Governo do RJ mantém obrigatoriedade do uso de máscaras em academias da capital fluminense
Por Brasil de Fato

Após a Prefeitura do Rio flexibilizar o uso de máscaras em academias, a Secretaria de Estado de Saúde (SES) informou que mantém a obrigatoriedade da proteção facial.

De acordo com o órgão, a decisão do Supremo Tribunal Federal (STF) estabelece que, em casos de discordância entre as esferas municipal e estadual, a regra mais restritiva prevalece. 

Segundo os técnicos da vigilância estadual e o grupo de especialistas do estado do Rio, a imunidade coletiva ainda não atingiu os patamares necessários para retirada de máscaras em locais fechados.

“Nesses ambientes, o risco de contaminação pela doença ainda é muito alto, uma vez que o coronavírus é transmitido pelo ar”, diz a SES.

Leia mais: Município do Rio mantém obrigatório o uso de máscaras em locais fechados

Pela lei estadual n° 9.443, sancionada por Cláudio Castro no último dia 28 após votação na Assembleia Legislativa do Rio de Janeiro (Alerj), é da SES a atribuição de decidir em que circunstâncias o uso de máscaras no Rio de Janeiro pode ser flexibilizado.

Nesta quarta-feira (17), a Prefeitura do Rio liberou o uso de máscaras em academias, piscinas, centros de treinamento e de condicionamento físico e pistas de patinação, desde que o estabelecimento possa garantir que todos os ocupantes estejam completamente vacinados.

O que dizem?

Ao jornal Extra, o diretor-executivo do Instituto Questão de Ciência (IQC), o advogado Paulo Almeida considera “praticamente certo” que seja mantida a decisão do estado do Rio.
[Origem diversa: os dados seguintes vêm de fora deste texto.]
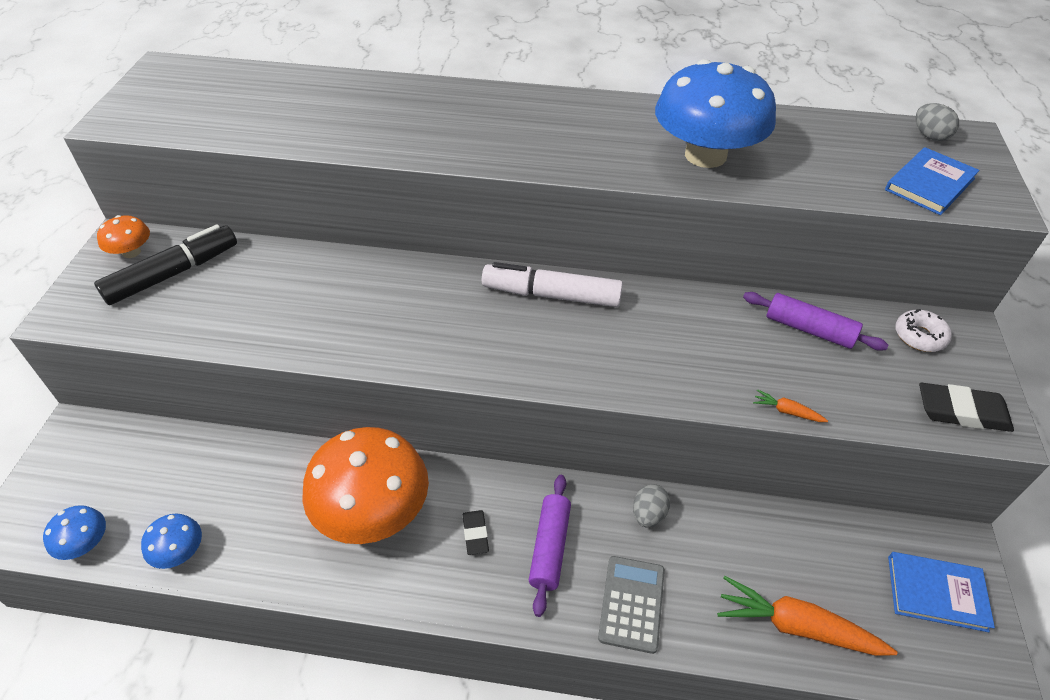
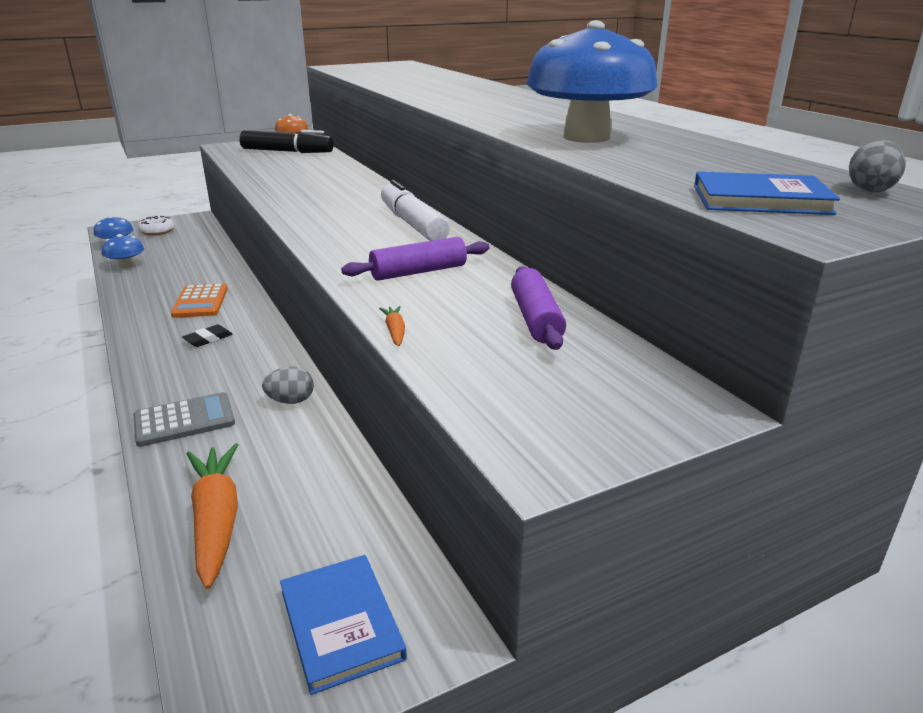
camera: 55 degrees right, 20 degrees down
(373, 511) = (200, 302): orange mushroom -> orange calculator
(549, 547) = (217, 369): purple rolling pin -> purple rolling pin (418, 272)
(919, 336) = (631, 379): white donut -> white donut (157, 231)
(962, 411) = (533, 429): black eraser -> none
“Este é mais um caso de conflito entre instâncias. O estado tem razão quanto à adoção da medida mais restritiva, o que de fato corresponde ao posicionamento do (ministro) Lewandowski, do STF, que permitiu aos municípios contrariar o governo federal em outros momentos da pandemia” explicou à reportagem e acrescentou:

“Na ausência de uma coordenação do governo federal, capitais e estados se desentendem. Mesmo que haja a interpretação jurídica de que prevalece a medida mais restritiva, isso eventualmente pode ser desacatado pela prefeitura, o que cria um imbróglio que precisa ser judicializado mais uma vez”.